MGM Pays $85M Mass Casino License Fee; Gov. Malloy say No to Expanding Gambling in CT

MGM Pays $85M Mass Casino License Fee; Gov. Malloy say No to Expanding Gambling in CT

MGM Pays $85M Mass Casino License Fee; Gov. Malloy say No to Expanding Gambling in CTMGM Resorts International has paid the required $85 million casino license fee for its $800 million Springfield resort casino on Monday, state gambling regulators announced.

The Las Vegas-based company made the payment for its 15-year license electronically through the limited liability company Blue Tarp reDevelopment. MGM won the western region’s only resort casino license over the summer but the license payment did not come due until after the voters rejected casino repeal earlier this month.

MGM’s total payment of $195 million will be forwarded to the state comptroller’s office then will distributed to a range of public funds such as health care payment reform fund (23%); community colleges fund (17%); transportation infrastructure (14.5%); manufacturing (13%) and community mitigation (10%).

Wynn Resorts’ $1.6 billion casino in Everett paid its $85 million fee earlier this month and Penn National Gaming has also paid a $25 million slots-parlor license fee for its $225 million expansion of Plainridge, the harness racing track in Plainville.

Malloy Doesn’t See Connecticut Expanding Gambling

Last week, the Mohegan tribe spoke of their interest in expanding gambling in the state to control the flow of Connecticut customers to a new $800 million MGM Springfield casino expected to open in 2017.

Connecticut’s tax revenue from casinos has decreased in recent years as gambling opportunities expand in other states—Massachusetts and New York will have new casinos in the next few years and new gaming facilities in Rhode Island.

But during the Connecticut Alliance of the City Police’s first ever Police Union Convention held at the Hartford Marriott Downtown on Monday, Gov. Dannel P. Malloy asserted that his administration is not playing “a lead role nor a direct role” in any legislation to expand gaming to contain a slots parlor near I-91 between Hartford and Springfield, calling the issue as a “legislative matter and does not have a support in the state.”

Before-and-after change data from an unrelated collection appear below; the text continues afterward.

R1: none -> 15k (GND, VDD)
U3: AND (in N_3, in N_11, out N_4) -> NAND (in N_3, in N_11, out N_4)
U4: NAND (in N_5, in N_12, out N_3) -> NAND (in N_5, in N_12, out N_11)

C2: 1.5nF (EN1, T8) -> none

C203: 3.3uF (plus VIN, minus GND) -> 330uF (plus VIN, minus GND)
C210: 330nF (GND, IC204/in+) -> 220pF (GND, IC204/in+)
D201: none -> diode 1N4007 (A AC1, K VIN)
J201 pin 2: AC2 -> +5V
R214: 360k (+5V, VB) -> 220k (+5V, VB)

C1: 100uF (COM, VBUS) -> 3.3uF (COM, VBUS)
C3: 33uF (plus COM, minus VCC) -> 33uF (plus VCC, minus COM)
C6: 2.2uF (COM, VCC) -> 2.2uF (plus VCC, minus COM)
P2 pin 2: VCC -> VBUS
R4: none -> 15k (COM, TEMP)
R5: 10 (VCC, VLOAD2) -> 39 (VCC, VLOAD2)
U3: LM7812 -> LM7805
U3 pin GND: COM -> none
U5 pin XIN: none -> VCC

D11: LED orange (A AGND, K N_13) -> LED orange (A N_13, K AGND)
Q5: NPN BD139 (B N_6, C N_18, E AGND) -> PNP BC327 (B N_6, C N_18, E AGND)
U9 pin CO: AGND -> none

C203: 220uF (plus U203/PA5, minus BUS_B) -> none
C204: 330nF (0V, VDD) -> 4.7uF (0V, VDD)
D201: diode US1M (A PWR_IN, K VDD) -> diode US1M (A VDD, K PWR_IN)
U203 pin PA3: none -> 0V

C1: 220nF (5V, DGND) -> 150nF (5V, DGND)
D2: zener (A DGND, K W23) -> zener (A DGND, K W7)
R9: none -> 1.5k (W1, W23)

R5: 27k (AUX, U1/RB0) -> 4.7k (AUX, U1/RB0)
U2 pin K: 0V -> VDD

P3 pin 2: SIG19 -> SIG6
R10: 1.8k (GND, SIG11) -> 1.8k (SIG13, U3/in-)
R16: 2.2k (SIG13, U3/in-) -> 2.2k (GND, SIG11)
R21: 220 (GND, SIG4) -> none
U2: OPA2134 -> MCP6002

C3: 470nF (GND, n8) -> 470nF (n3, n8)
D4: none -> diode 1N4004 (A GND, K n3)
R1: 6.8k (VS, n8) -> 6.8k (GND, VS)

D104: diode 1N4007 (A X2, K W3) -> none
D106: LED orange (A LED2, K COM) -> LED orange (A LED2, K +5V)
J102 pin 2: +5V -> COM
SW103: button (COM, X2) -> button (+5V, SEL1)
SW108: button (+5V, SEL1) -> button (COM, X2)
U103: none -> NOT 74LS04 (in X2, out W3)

“It’s not something I’ve been actively thinking about or pursuing… I don’t see Connecticut doing it but you know, that’s a legislative matter at least initially,” Gov. Malloy said.
“I don’t think that there is a consensus in Connecticut that people want a lot more gaming, vis a vis, keno, which is played in each one state around us yet isn’t played in Connecticut,” he added.

Keno, a lottery-like gambling game, played at casinos and through state lotteries was approved in 2013 yet the games never happened as opposition grew among the people and Republicans.